In 2007, she recorded Obligatory Villagers, described by Spin as “a brisk nine-song set that plays like the breathless first act of a stage musical decrying American fascism.” Recently, the Chase Brock Experience premiered a ballet,
Whoa, Nellie!, based on the entire album.

Meanwhile, Broadway and Hollywood beckoned. McKay appeared on Broadway (winning a Theatre World Award for her Polly in a revival of The Threepenny Opera) and on film (acting and singing in P.S. I Love You). She also wrote and performed the song score for the Rob Reiner film Rumor Has It. In addition, her writing has appeared in The Onion, Interview magazine, and The New York Times Book Review, where she delivered an incisive and knowledgeable review of a Doris Day biography.

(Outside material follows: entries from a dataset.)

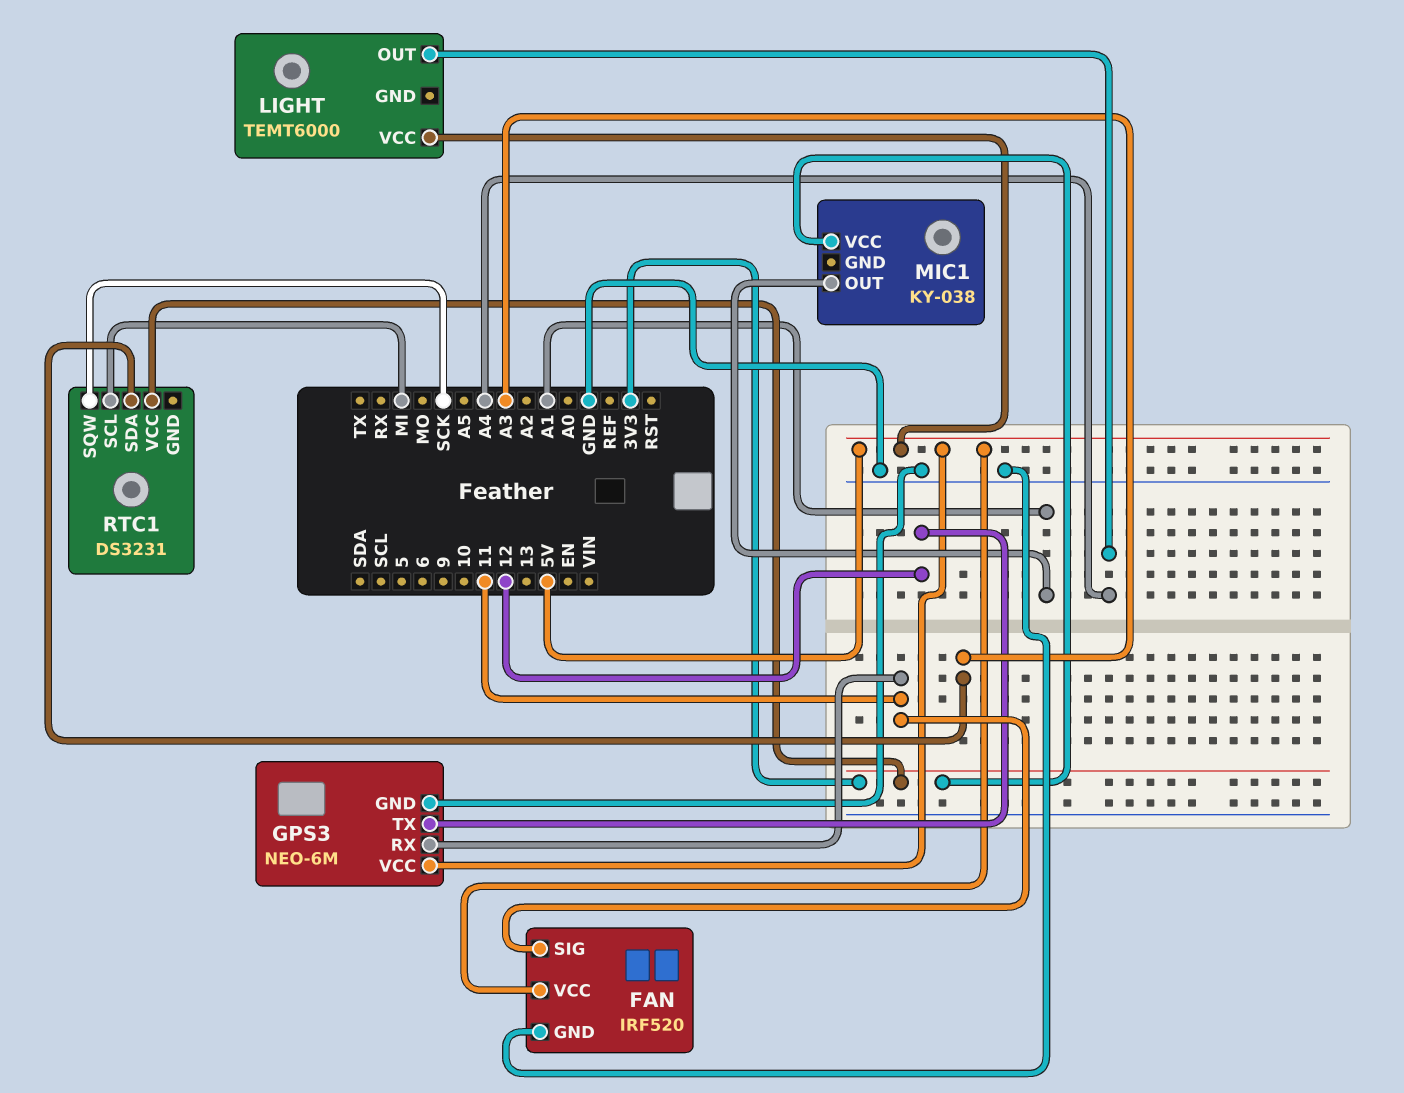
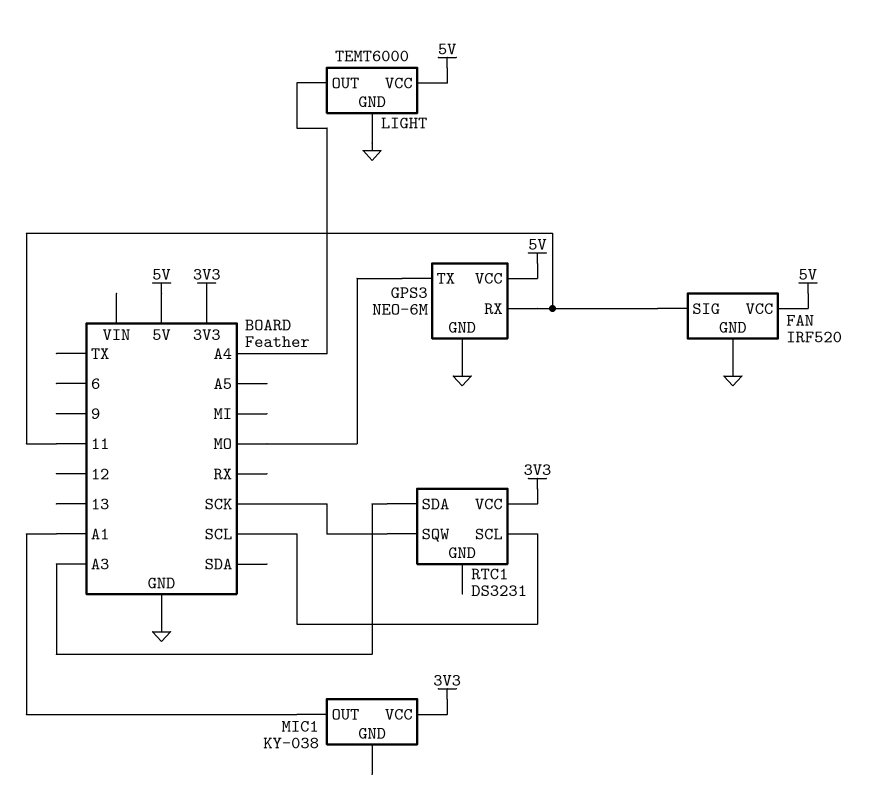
GPS3 pin TX: 12 -> MO
LIGHT pin GND: none -> GND
RTC1 pin SCL: MI -> SCL

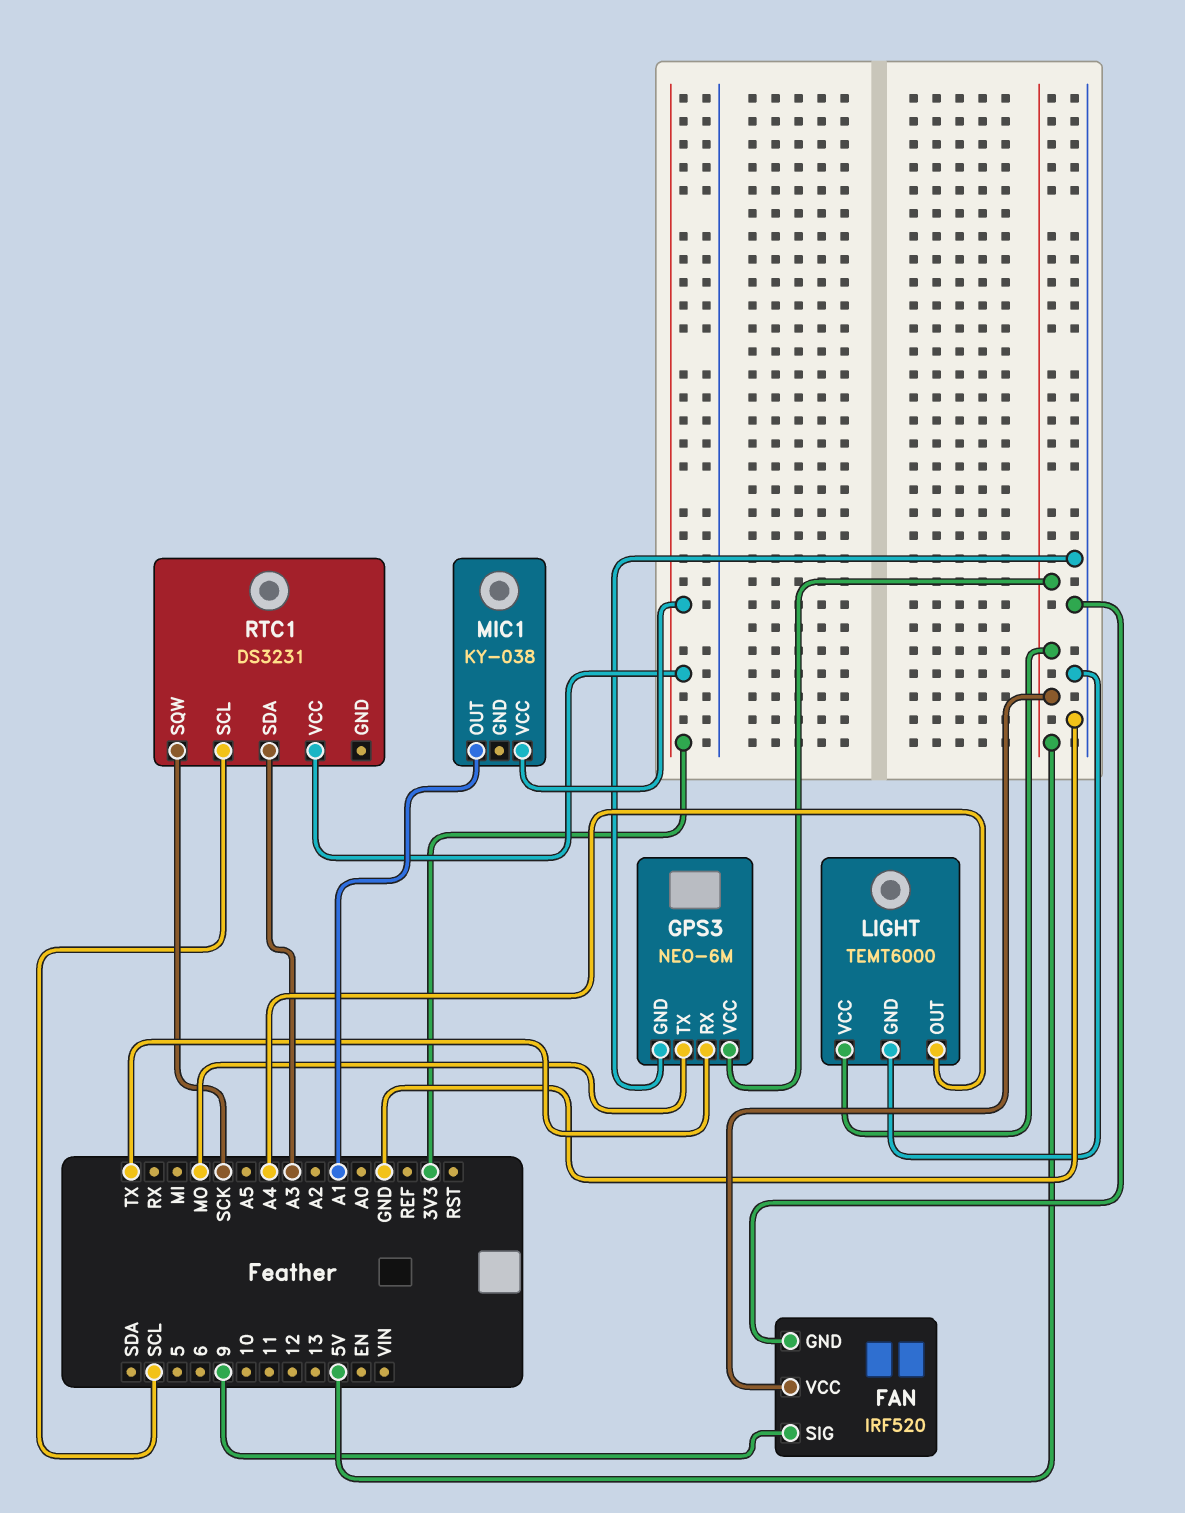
FAN pin SIG: 11 -> 9
GPS3 pin RX: 11 -> TX

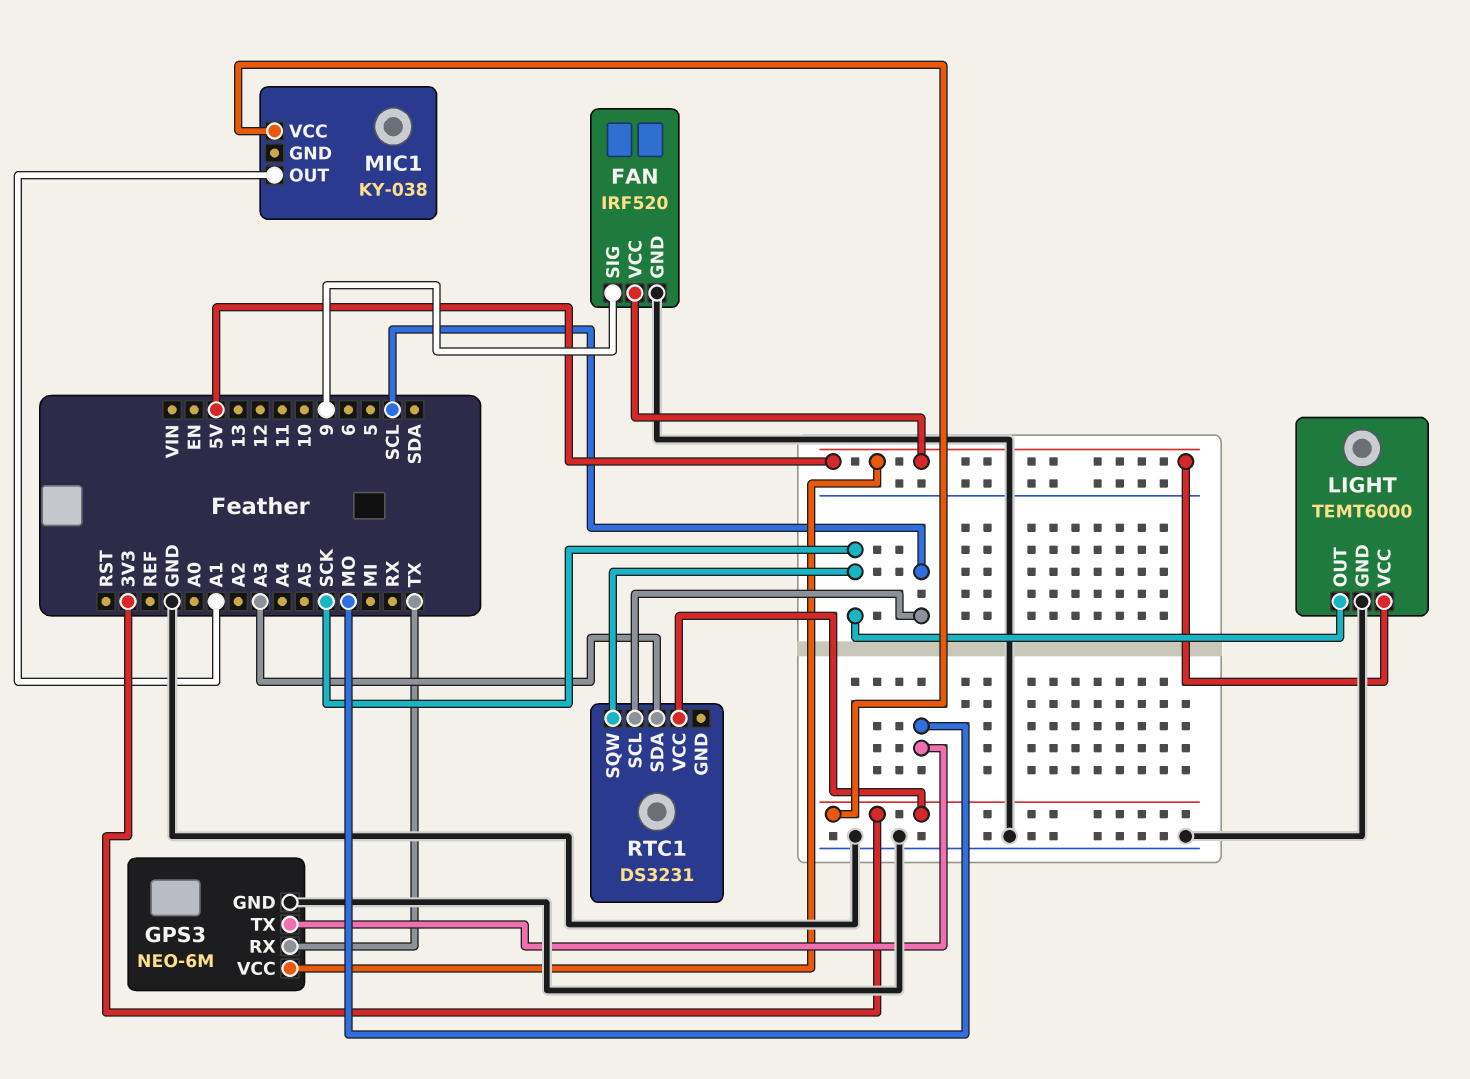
LIGHT pin OUT: A4 -> SCK

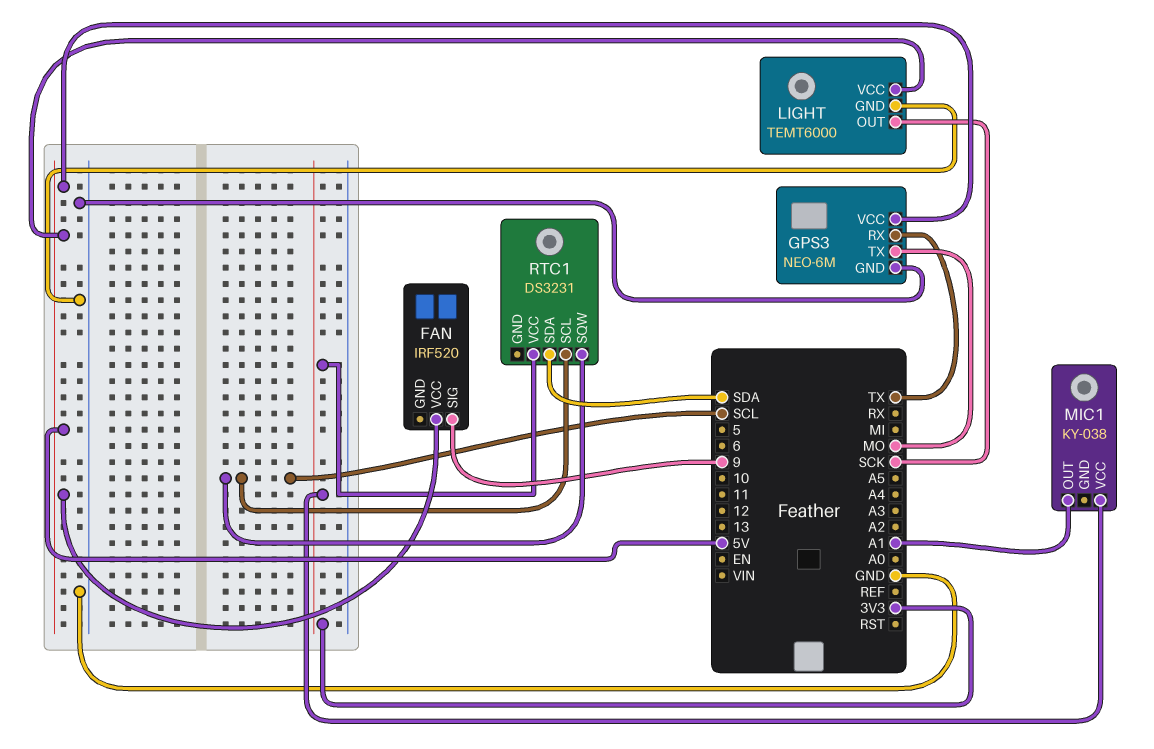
FAN pin GND: GND -> none
RTC1 pin SDA: A3 -> SDA
RTC1 pin SQW: SCK -> SCL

“What she possessed,” McKay wrote, “beyond her beauty, physical grace, and natural acting ability, was a resplendent voice that conveyed enormous warmth and feeling.”

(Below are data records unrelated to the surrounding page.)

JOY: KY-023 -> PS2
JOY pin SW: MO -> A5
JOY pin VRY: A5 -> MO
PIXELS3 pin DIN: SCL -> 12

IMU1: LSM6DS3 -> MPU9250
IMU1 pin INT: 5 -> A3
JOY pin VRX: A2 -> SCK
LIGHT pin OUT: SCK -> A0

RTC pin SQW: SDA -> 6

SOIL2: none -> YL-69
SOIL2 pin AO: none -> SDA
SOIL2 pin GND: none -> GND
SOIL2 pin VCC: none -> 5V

It seemed inevitable that Nellie should record an album of songs associated with Ms. Day, and she was given the opportunity to do so when approached by Verve Records. The result features 12 songs handpicked from over 600 recordings by Ms. Day, with an original by McKay. Hailed as “among the killer overhauls of American standards” (The New York Times), Normal As Blueberry Pie covers the scope of Day’s music from the big bands through the McCarthy era. The album wound up on a variety of Top 10 lists of 2009′s best albums, including The New York Times and The Village Voice.

Recently, McKay completed filming her first starring role, opposite violin prodigy Philippe Quint, in the independent film Downtown Express; recorded (along with Vince Giordano & The Nighthawks) for the soundtrack of the upcoming Martin Scorsese HBO series Boardwalk Empire; and contributed two songs to the award-winning documentary Gasland. She is currently participating in Dear New Orleans, a benefit album to aid the ravaged city, along with such artists as Jill Sobule, My Morning Jacket, and OK GO.

Home Sweet Mobile Home arrives three years after her last self-composed album, and as ever her songs are a study in contrasts: some of the moods are dark (“we’re marching through the madness / with not a soul about to see / we’re moving through the fortress / chasin’ the ghost of anarchy” and “there’s no equality here / there’s no equality anywhere / & every fear you can face / is quickly replaced by one you can’t lose”), but there is also joy and gentleness. Sometimes all at once. Her gift is in mingling the pure pleasure of all kinds and all eras of pop music, twisting the dials, writing upbeat melodies with subversive undercurrents.

As critic Robert Christgau wrote, Nellie McKay is “ebullient, funny and political. Her future looks brave and free to me.”